Anunciada nesta quarta-feira, 3, durante o Pay-TV Forum 2022, a iniciativa conjunta da Anatel e Ancine em busca da possibilidade de realizar bloqueio administrativo de streamings piratas foi bem recebida pelo setor. Mas o que ficou claro é que o combate contra a distribuição de conteúdo ilegal é constante, mas tem rendido frutos. Ou seja, já está longe de ser apenas "enxugar gelo".
No lado da Anatel, os esforços envidados até agora estavam concentrados na apreensão de produtos não homologados – as caixinhas de IPTV (na realidade, de streaming pirata, diferente do serviço de TV por assinatura por fibra e que não utiliza a Internet aberta). Em parceria com marketplaces, como Amazon e Shopee, e com órgãos como a Receita Federal, a agência totalizou 1,2 milhão de caixinhas apreendidas.
Conselheiro da Anatel, Moisés Moreira observa entretanto que o volume está diminuindo – no Rio de Janeiro, o total de produtos caiu de 380 mil no ano passado para 15 mil até o momento em 2022. Para ele, isso demonstra que as ações estão surtindo efeito, ainda que também pode haver diversificação de locais de distribuição, como outros portos.

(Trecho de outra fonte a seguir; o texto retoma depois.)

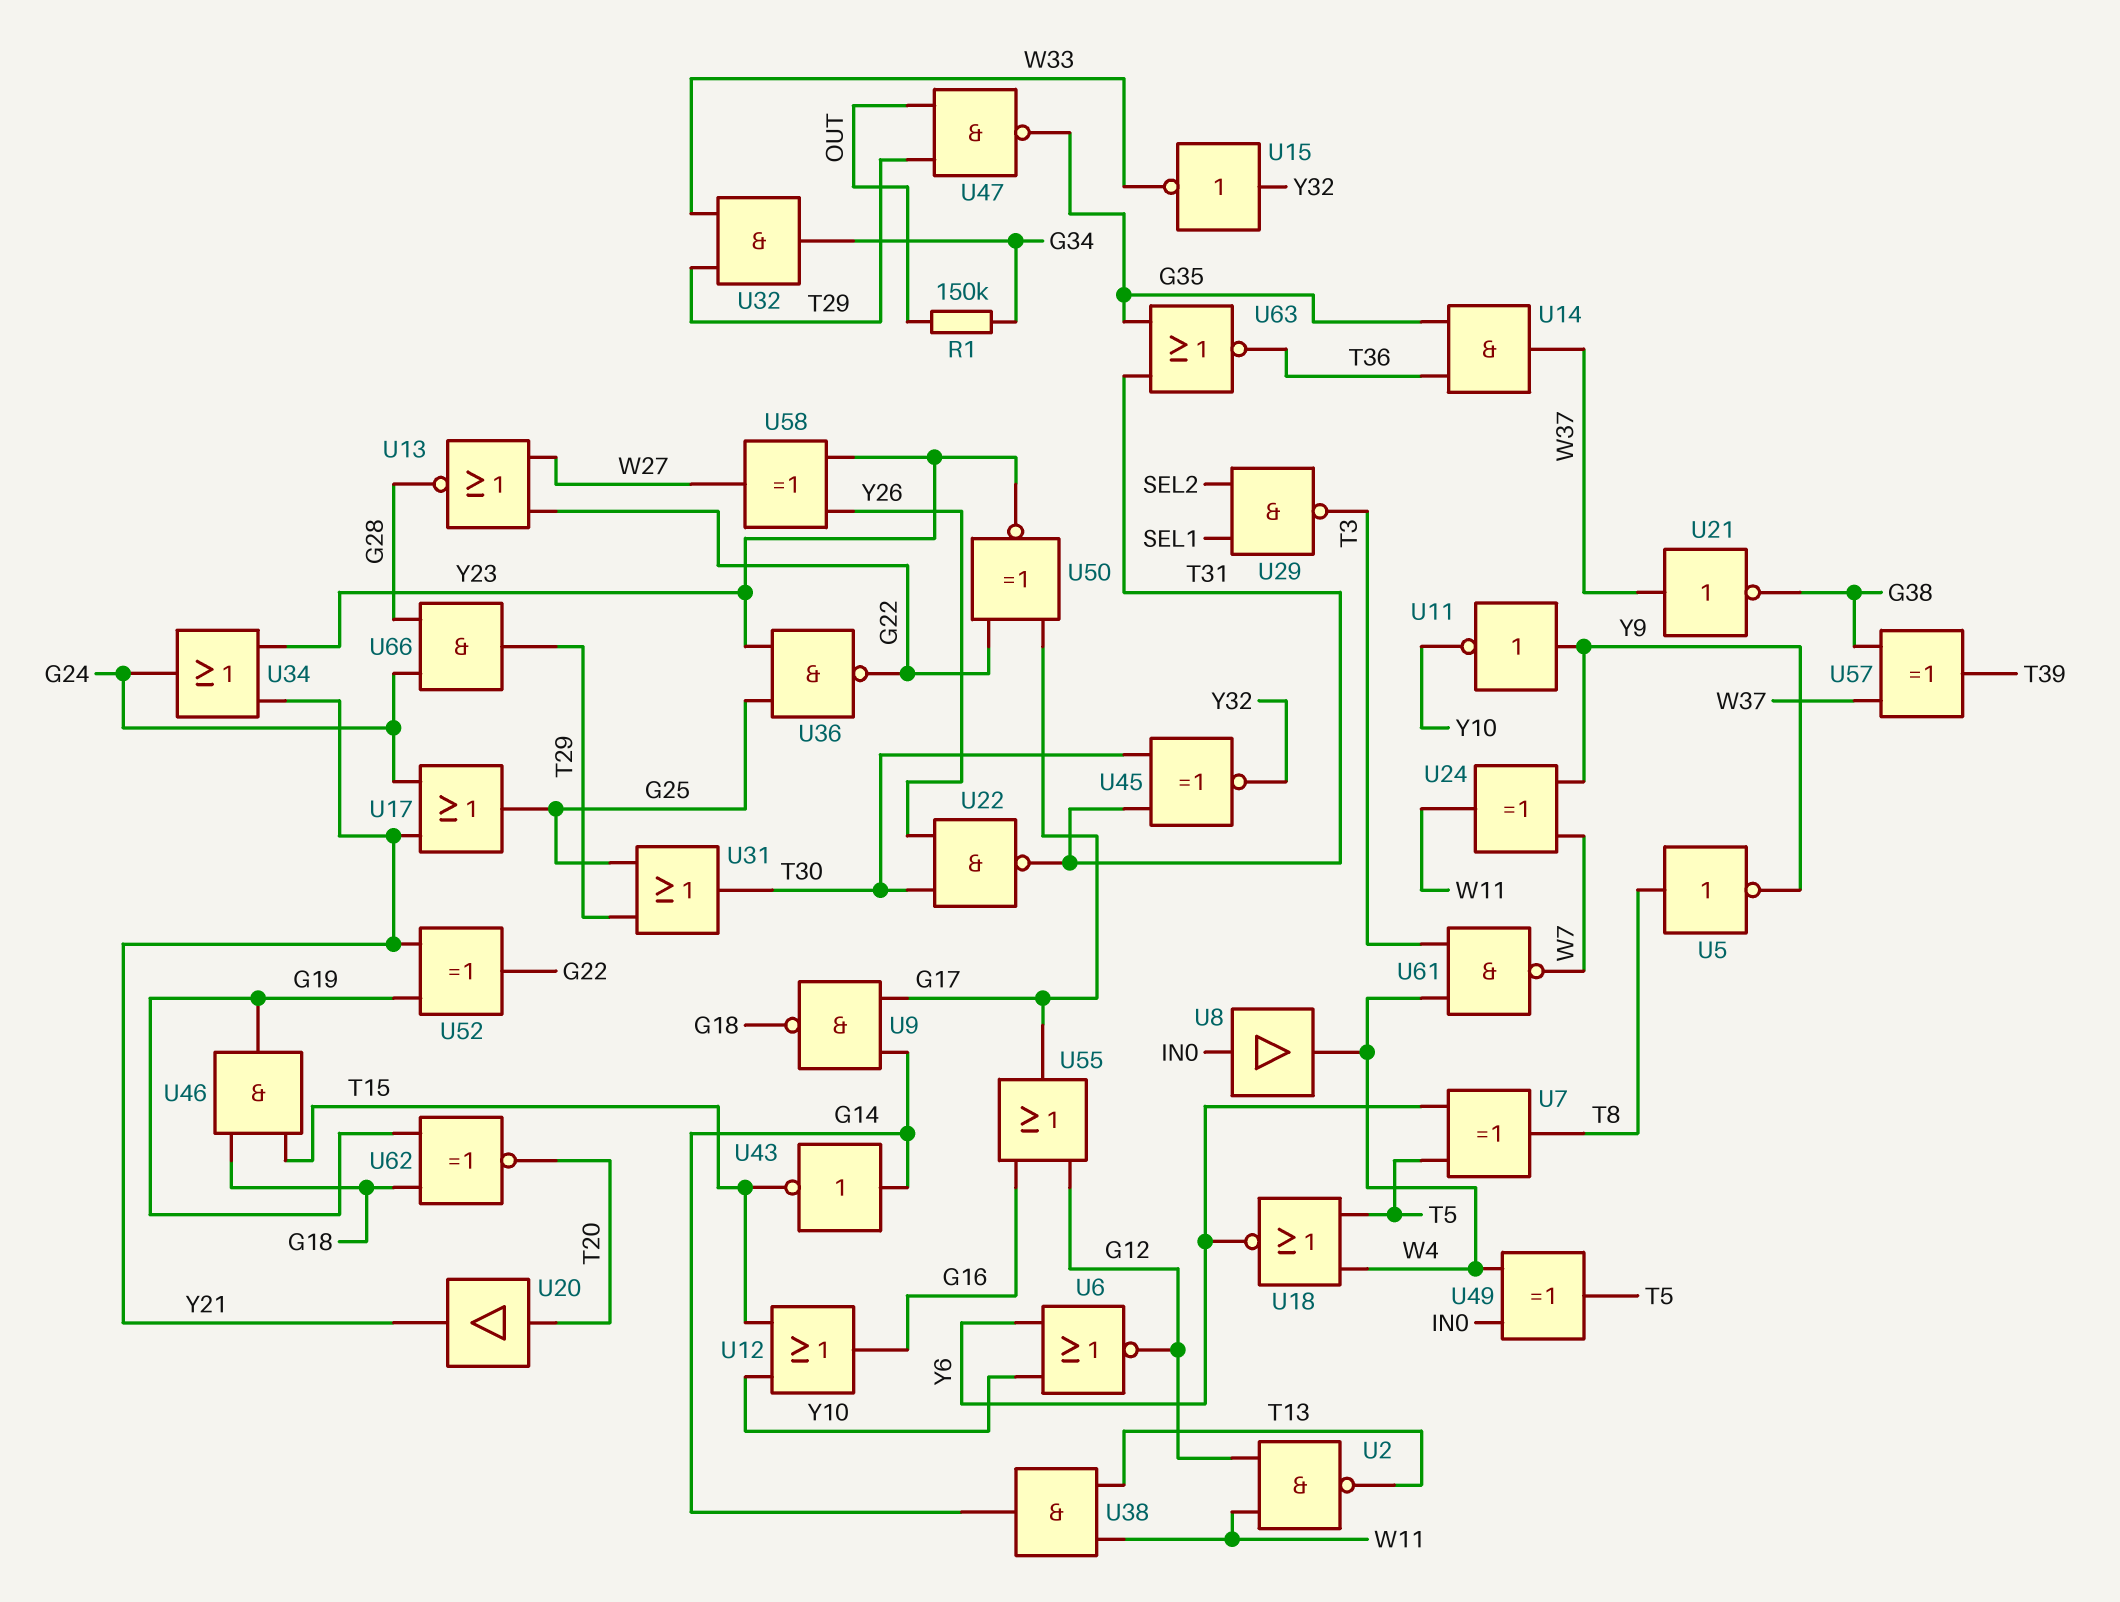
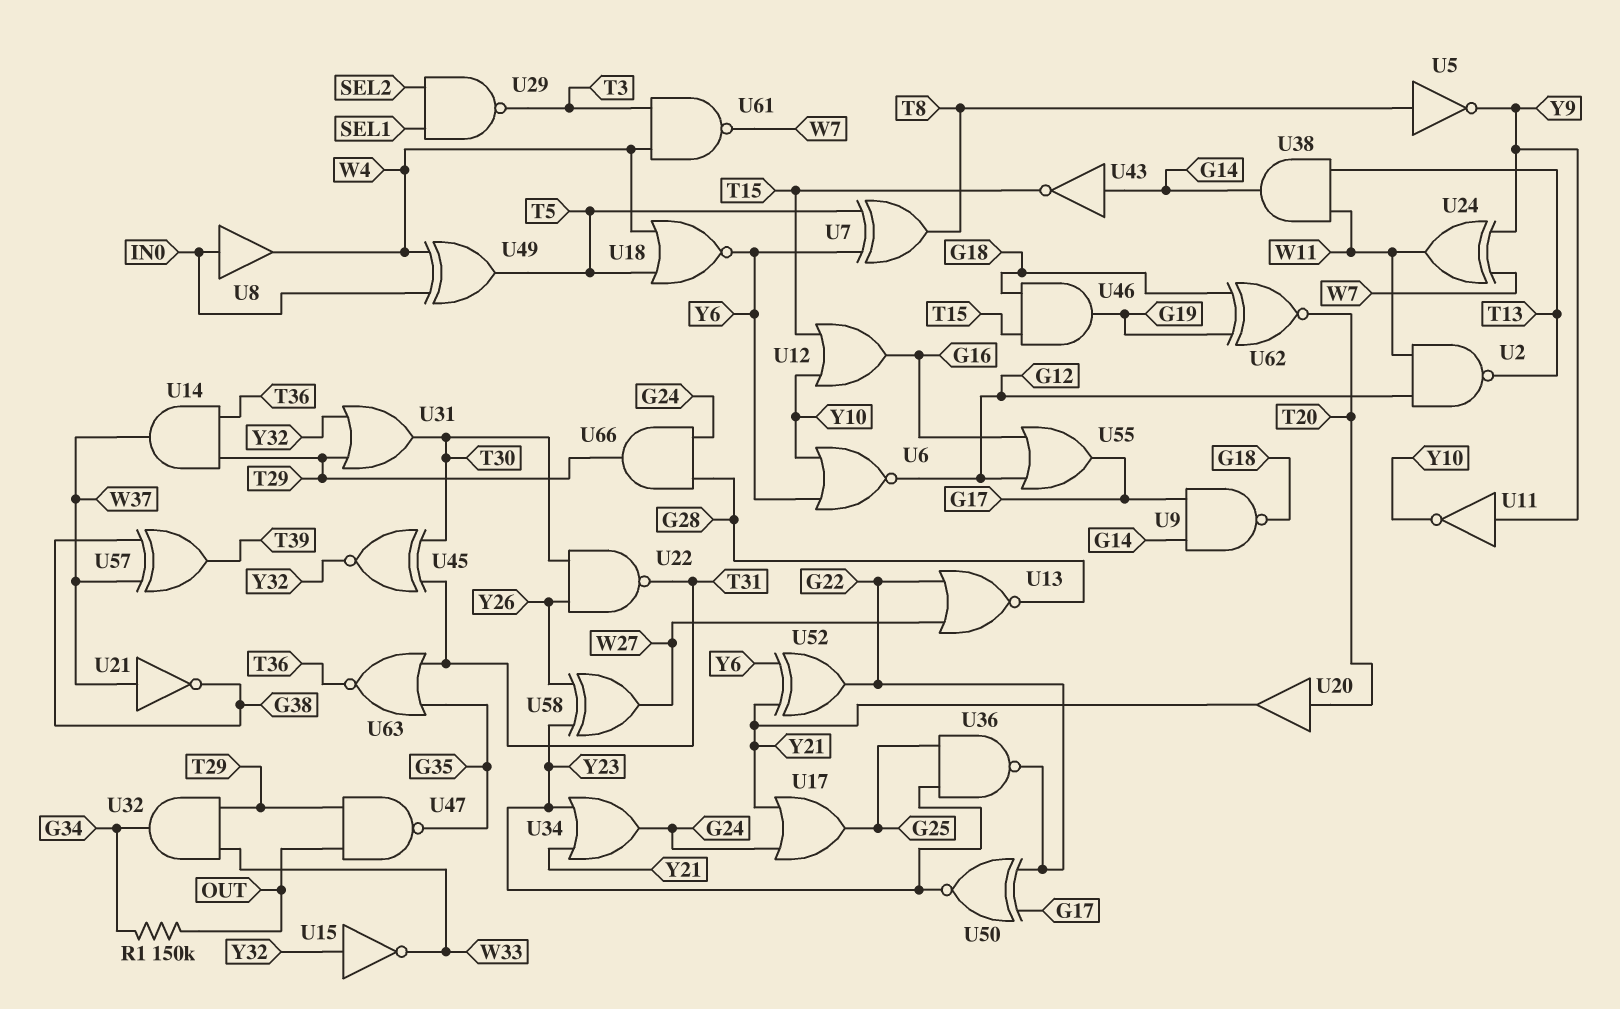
U14: AND (in G35, in T36, out W37) -> AND (in T29, in T36, out W37)
U31: OR (in G25, in T29, out T30) -> OR (in T29, in Y32, out T30)
U52: XOR (in G19, in Y21, out G22) -> XOR (in Y6, in Y21, out G22)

Para a diretora de relações estratégicas da Alliance for Creativity and Entertainment (ACE) para a América Latina, Ana Sousa, apesar de ser o maior em volume de pirataria, o Brasil é um dos países mais avançados no combate à prática. A entidade, que é um braço operativo da associação de cinema norte-americana (MPA), atua na Operação 404, que busca impedir sites de distribuição de conteúdos piratas. Ela cita dados de 2019: "Retiramos 10 mil links em sites de busca. Fizemos análise [posterior], e dos 1.400 serviços ilegais, ficaram 240."
Por isso, Sousa diz que as notícias são boas. "Traz resultado. Não acho que é enxugar gelo. Mas tem que ser guerrilha, contínuo", avalia.
A expressão foi trazida pelo gerente de segurança de conteúdo da Globo, André Felipe Teixeira. Ao citar o trabalho de remoção de conteúdos da emissora em redes sociais, ele diz que a automação permite evoluir de forma menos custosa e mais eficaz. "Muitas vezes isso é chamado de enxuga gelo. Mas isso é pejorativo, é um trabalho de limpeza, de saneamento. É como tirar pó de casa, tem que ser todo dia."
O efeito é sentido. O coordenador antipirataria da Ancine, Eduardo Carneiro, lembra que as ordens judiciais para retirada de sites já podem sem feitas de forma dinâmica, permitindo estender bloqueio de IPs ou domínios diferentes sem precisar voltar ao judiciário. "Hoje chegamos a uma redução de 85% no acesso daqueles sites, temos uma efetividade de bloqueio maior", diz, citando a Operação 404.
Caminhos
O diretor de estratégia regulatória da Associação Brasileira de TV por Assinatura (ABTA), Jonas Antunes, afirmou estar "felizmente surpreendido" com o termo de cooperação técnica entre Anatel e Ancine para bloqueio administrativo, avaliando que é um sinal de se estar no caminho correto. Ele argumentou que "tirar a pirataria audiovisual da prateleira" era crucial, buscando formas de restringir a disponibilidade. "A experiência internacional demonstra que arranjos entre autoridades são comuns. Quando vejo Anatel e Ancine, com participação da indústria, oferecerem caminho institucional para a gente oficializar bloqueios com ordem administrativa, temos condições de minimamente lidar com o problema na origem."
Questão considerada de emergência por Antunes, a revisão regulatória também seria outro passo para fortalecer o combate da indústria. O diretor da ABTA diz que seria ideal ter na legislação, de forma clara e expressa, a possibilidade de intervenção nos casos de ilegalidade. O CEO da LTA Hub e sócio do escritório CQS/FV Advogados, Ygor Valério, complementa que é necessário também a participação de empresas de plataformas digitais, até para atuar com agilidade no impedimento de streamings piratas.
A discussão ocorreu durante o primeiro dia do Pay-TV Forum 2022, evento organizado por TELA VIVA e TELETIME em São Paulo e que continua na quinta-feira, 4.